COVID-19: NYC Quote of the Day 2020-05-25

Friday, May 22, 2020, NYC Mayor de Blasio on WNYC's Brian Lehrer Show - Beaches: Keep Life Local

Lehrer: State Senators from Long Island and the Jersey Shore, their beaches are generally more open, the cities are closed to swimming, so they don't want city residents creating crowds at some of the local town beaches on Long Island, I know that's been a controversy. Senator Kaminsky said he would have preferred that there just be a region wide approach. There are plenty of COVID cases in Nassau County as well. Why didn't the city take a consistent and integrated approach?

Mayor: I know Senator Kaminsky and I respect him. We just don't resemble the reality of Long Island in terms of how we're built. There's 8.6 million people in a very small space, most of whom don't have cars. Most Long Island residents use their cars to get to the beaches. Most New York City residents go by subway or bus which is a problem in and of itself. I've had this conversation with the Nassau County Executive Laura Curran and I think she understands and we've talked about the fact we just have two different realities. I totally respect her decision and she respects mine because we're dealing with two different realities.

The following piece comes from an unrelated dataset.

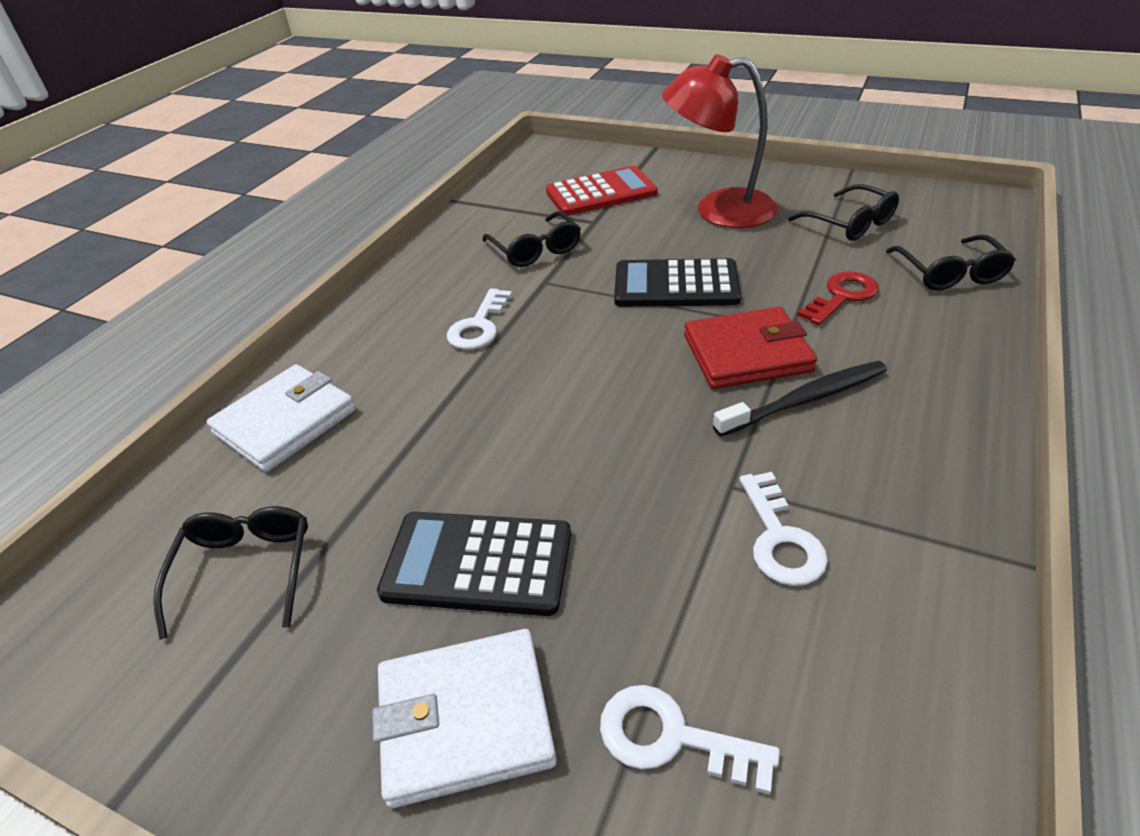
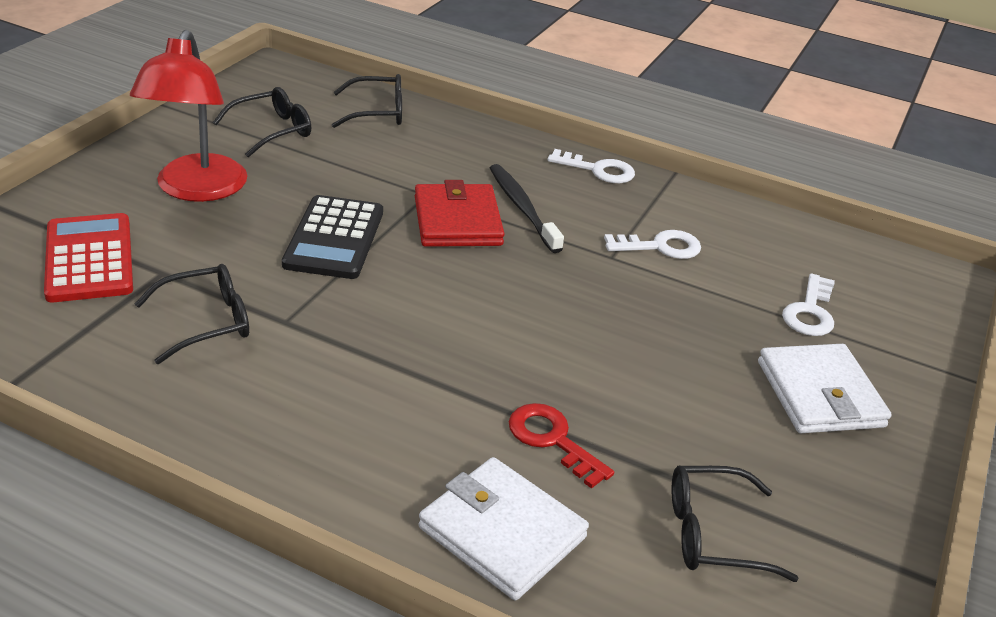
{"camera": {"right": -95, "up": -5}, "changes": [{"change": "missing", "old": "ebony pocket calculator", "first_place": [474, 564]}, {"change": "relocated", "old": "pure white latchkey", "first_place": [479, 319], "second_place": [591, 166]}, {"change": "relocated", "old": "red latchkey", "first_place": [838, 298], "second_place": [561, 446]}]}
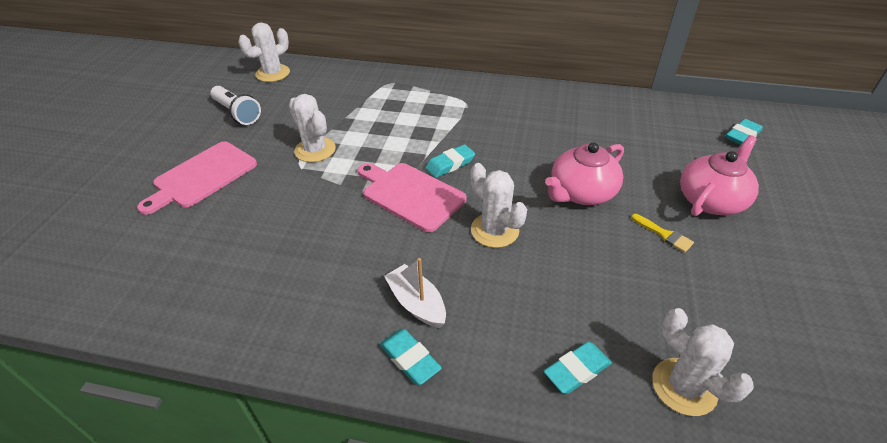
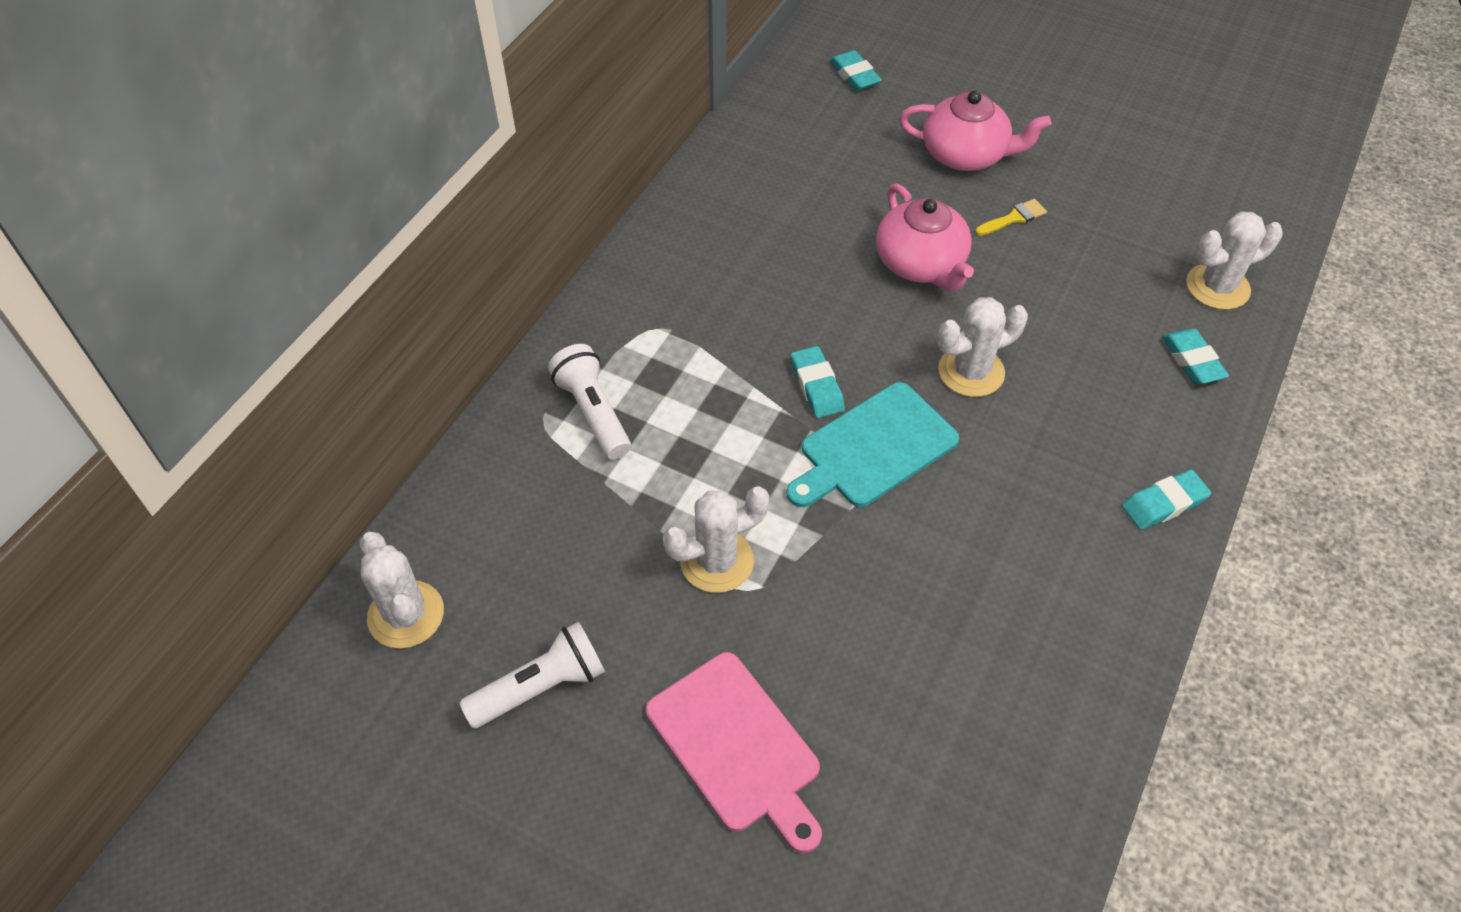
{"camera": {"right": -75, "up": 10}, "changes": [{"change": "missing", "old": "pure white sailboat", "first_place": [415, 293]}, {"change": "appeared", "new": "pure white torch", "second_place": [589, 401]}, {"change": "colour", "old": "pink cutting board", "new": "turquoise cutting board", "first_place": [412, 197], "second_place": [872, 444]}, {"change": "spun", "old": "pink china teapot", "first_place": [719, 175], "second_place": [975, 130], "degrees": 135}]}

I'm making my decisions based on health and safety. It is not safe to do what happened in Florida, in California, where they prematurely opened up beaches, they had vast crowds just like normal. We're not doing that. That's not safe. If folks in Long Island or New Jersey think they can keep it safe because people get there by car, they have a lot of space to spread out, great.

Lehrer: He thought you sowed confusion by objecting so strenuously to some of the local town beaches closing to New York City residents like Long Beach and Hampstead Beach and didn't communicate clearly enough that the big public beaches where most New York City residents go when they go to Long Island beaches, specifically Jones Beach and Robert Moses State Park, are actually open to city residents. And that should allay most of the concern for you and city residents. What's your response to that?

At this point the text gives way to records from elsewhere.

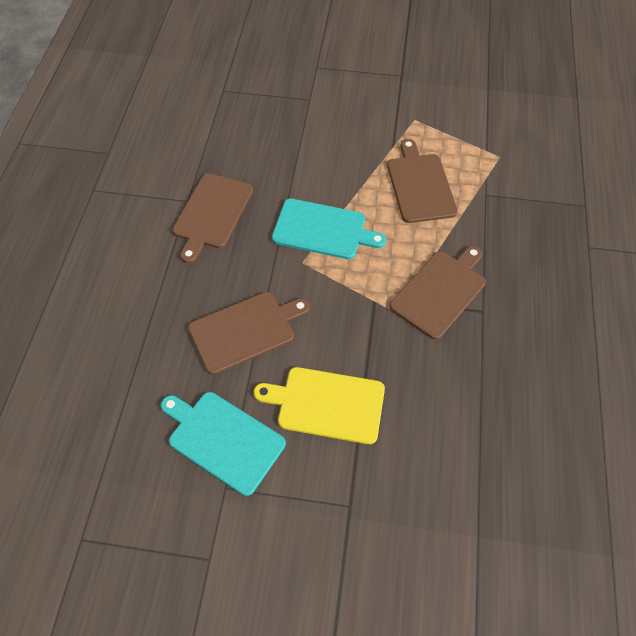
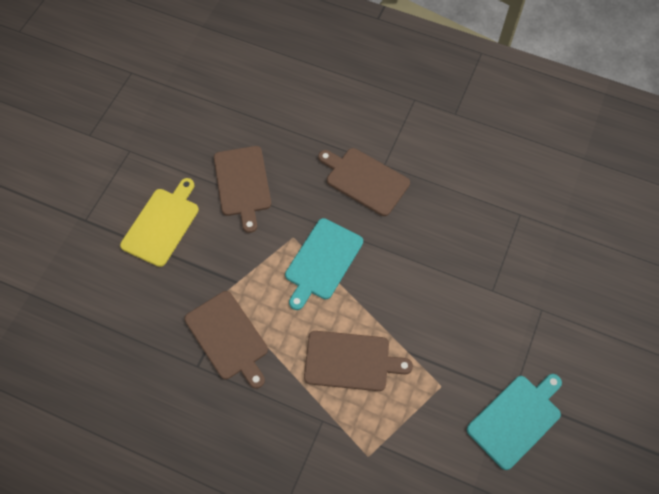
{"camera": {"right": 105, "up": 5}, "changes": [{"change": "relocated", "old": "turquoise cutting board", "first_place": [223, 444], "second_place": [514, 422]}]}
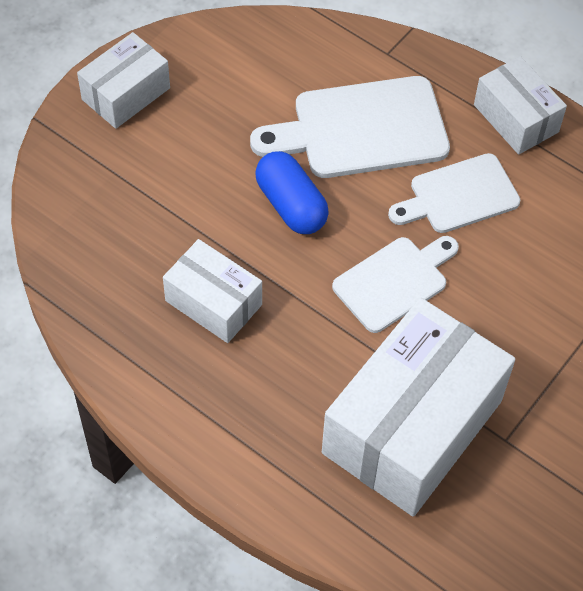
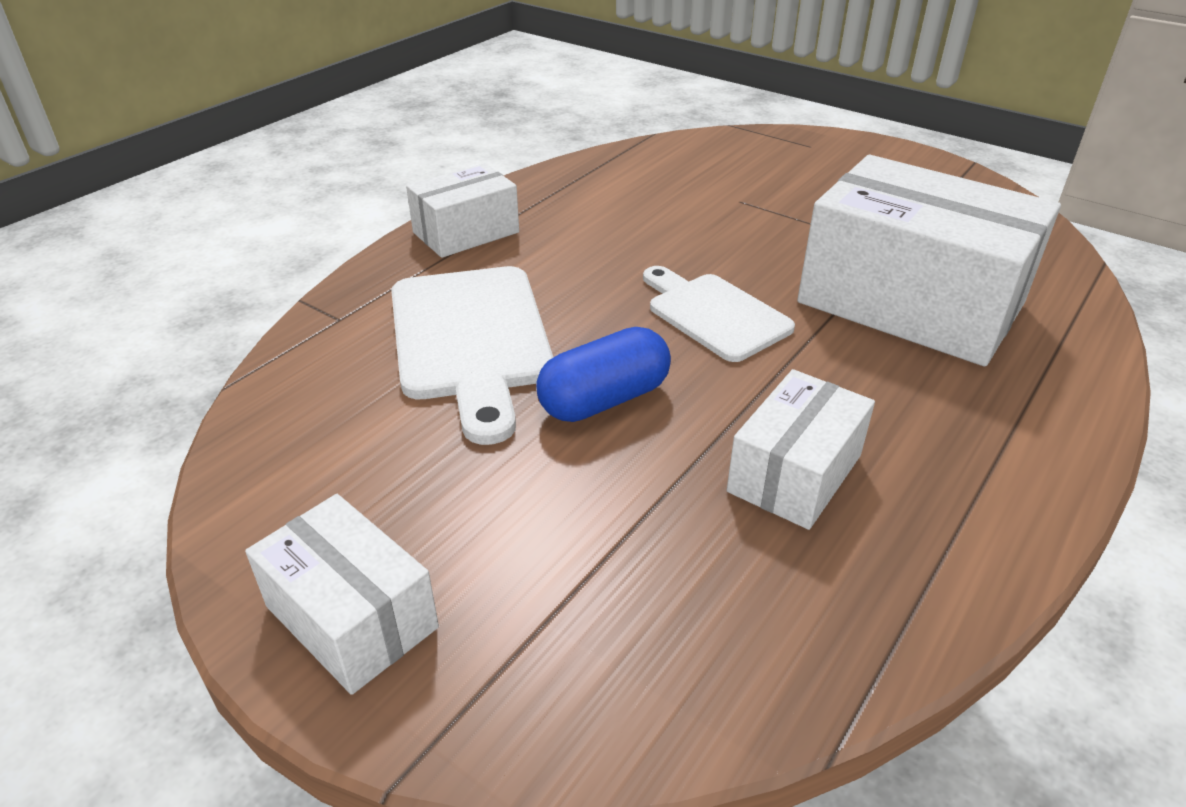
{"camera": {"right": -90, "up": -20}, "changes": [{"change": "missing", "old": "pure white cutting board", "first_place": [454, 193]}]}
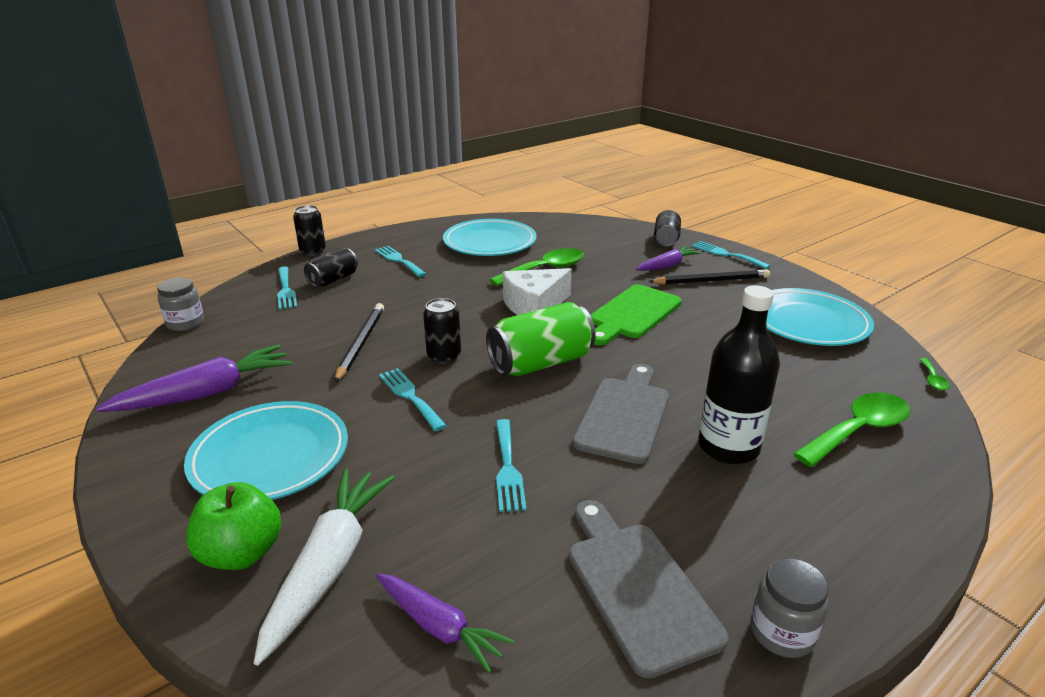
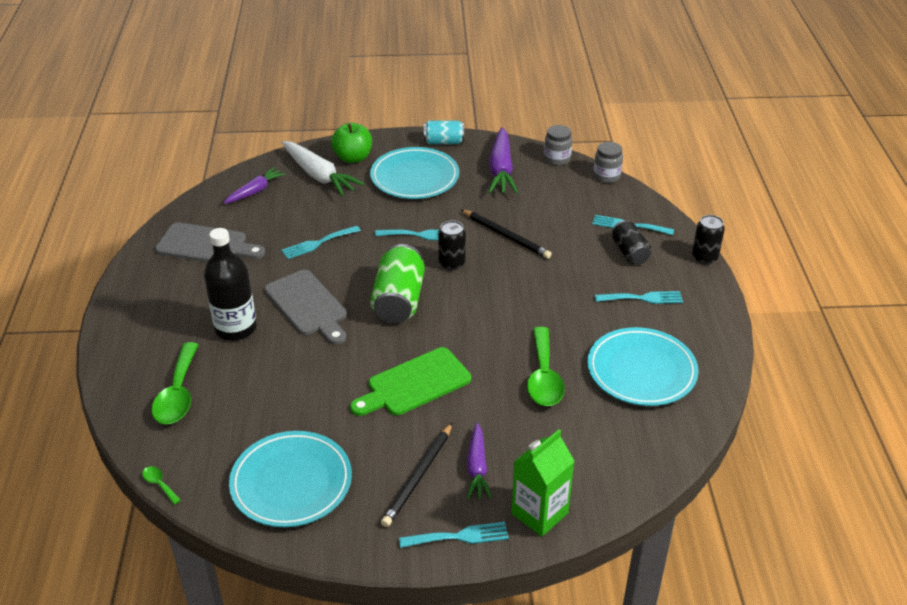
{"camera": {"right": 125, "up": 10}, "changes": [{"change": "missing", "old": "pure white piece of cheese", "first_place": [537, 291]}, {"change": "appeared", "new": "turquoise tin", "second_place": [444, 132]}, {"change": "relocated", "old": "gray jam jar", "first_place": [790, 608], "second_place": [558, 145]}, {"change": "exchanged", "old": "ebony tin", "new": "emerald juice carton", "first_place": [667, 228], "second_place": [542, 482]}, {"change": "spun", "old": "purple carrot", "first_place": [445, 623], "second_place": [255, 185], "degrees": 150}, {"change": "spun", "old": "turquoise table fork", "first_place": [511, 465], "second_place": [321, 242], "degrees": -60}, {"change": "spun", "old": "emerald cutting board", "first_place": [636, 314], "second_place": [410, 381], "degrees": -105}]}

Mayor: I think there's a misestimation of what I said. I tried to make clear why we were doing what we had to do to protect our people in the five boroughs with our beaches. And I said that it was important in any discussion to just be respectful of each other. We're all in this metropolitan area together. All I talked about was respect for people, but I also respect the decisions that the folks on Long Island are making to try and protect their people and do what works for them. I think people in general at this point in time are best served just keeping life local, keeping life in your own neighborhood to the maximum extent possible. We're not going to be able to live exactly the way we live for a while, but this too shall pass, but right now the singular focus should be on health and safety.

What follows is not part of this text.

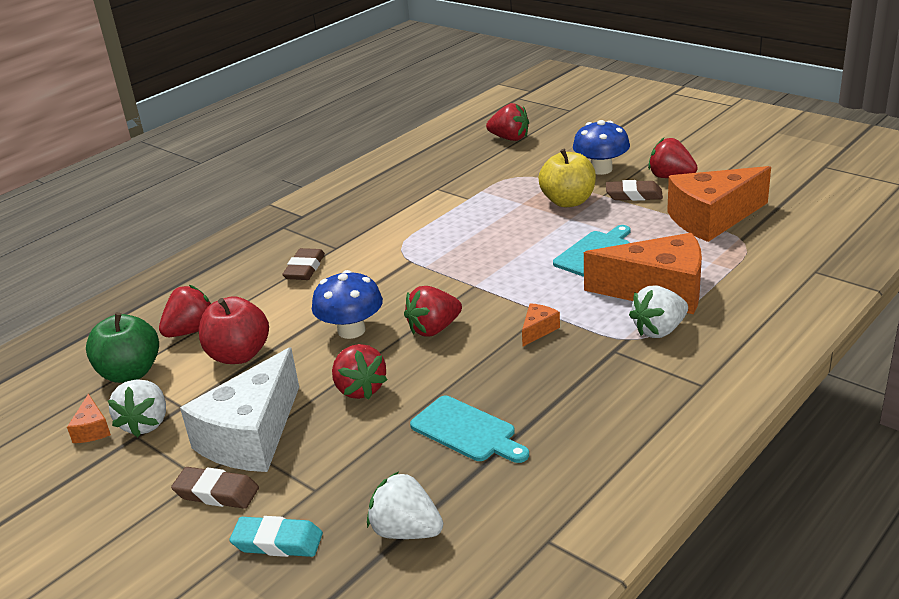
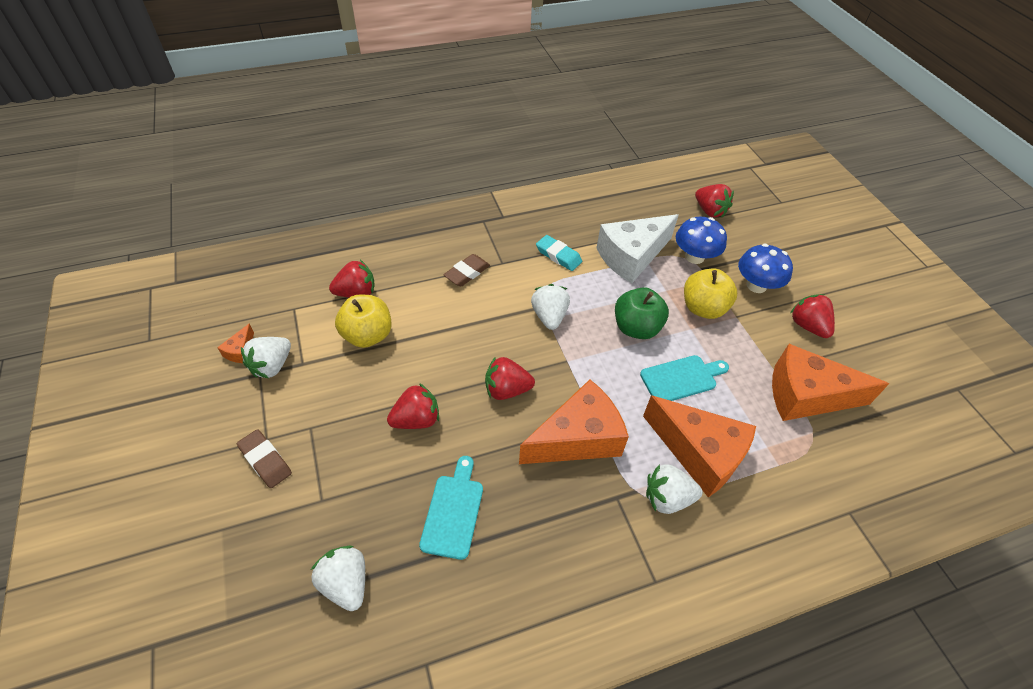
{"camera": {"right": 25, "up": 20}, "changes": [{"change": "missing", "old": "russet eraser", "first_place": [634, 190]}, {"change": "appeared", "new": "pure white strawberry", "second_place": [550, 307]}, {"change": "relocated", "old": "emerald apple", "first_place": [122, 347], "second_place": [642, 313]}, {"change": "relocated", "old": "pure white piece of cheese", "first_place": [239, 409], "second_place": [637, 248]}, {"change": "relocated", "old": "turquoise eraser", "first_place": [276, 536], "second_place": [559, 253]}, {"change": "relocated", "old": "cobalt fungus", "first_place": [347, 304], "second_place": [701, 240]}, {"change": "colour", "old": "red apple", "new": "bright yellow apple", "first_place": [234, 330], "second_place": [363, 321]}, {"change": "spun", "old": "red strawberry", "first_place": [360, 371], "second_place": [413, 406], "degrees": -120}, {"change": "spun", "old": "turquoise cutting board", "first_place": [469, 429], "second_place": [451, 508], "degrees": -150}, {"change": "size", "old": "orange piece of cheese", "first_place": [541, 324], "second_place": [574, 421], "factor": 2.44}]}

Lehrer: As far as the city beaches, you said this week, "It's just not time for beaches yet. If people want to take a beach chair and sit on the beach, fine. If it starts to seem like a typical summer beach scene, that's what we won't allow." There's been some commentary that that's a mixed message. Can you clarify that?

Mayor: I don't think there's that mixed message in the least. I couldn't have been clearer with people, you can't swim, there are not lifeguards on duty, and then all of the things in the State guidance. There's no sports, there's no barbecuing, there's no concessions, it's a different reality. But for folks who particularly live in those neighborhoods, and there's hundreds of thousands of people that are pretty close to our beaches in New York City, if they want to walk on the boardwalk, walk on the sand, you know, sit down in a beach chair, that's fine, but they have to observe social distancing, and if they're going for any reason be close to other people, they need to have a face covering on. Parks Department will be out there, NYPD will be out there, watching carefully, making sure everything's okay. It's not business as usual. It is a modified, lesser version of what we would normally do because we cannot allow to have happened what happened in Florida and California.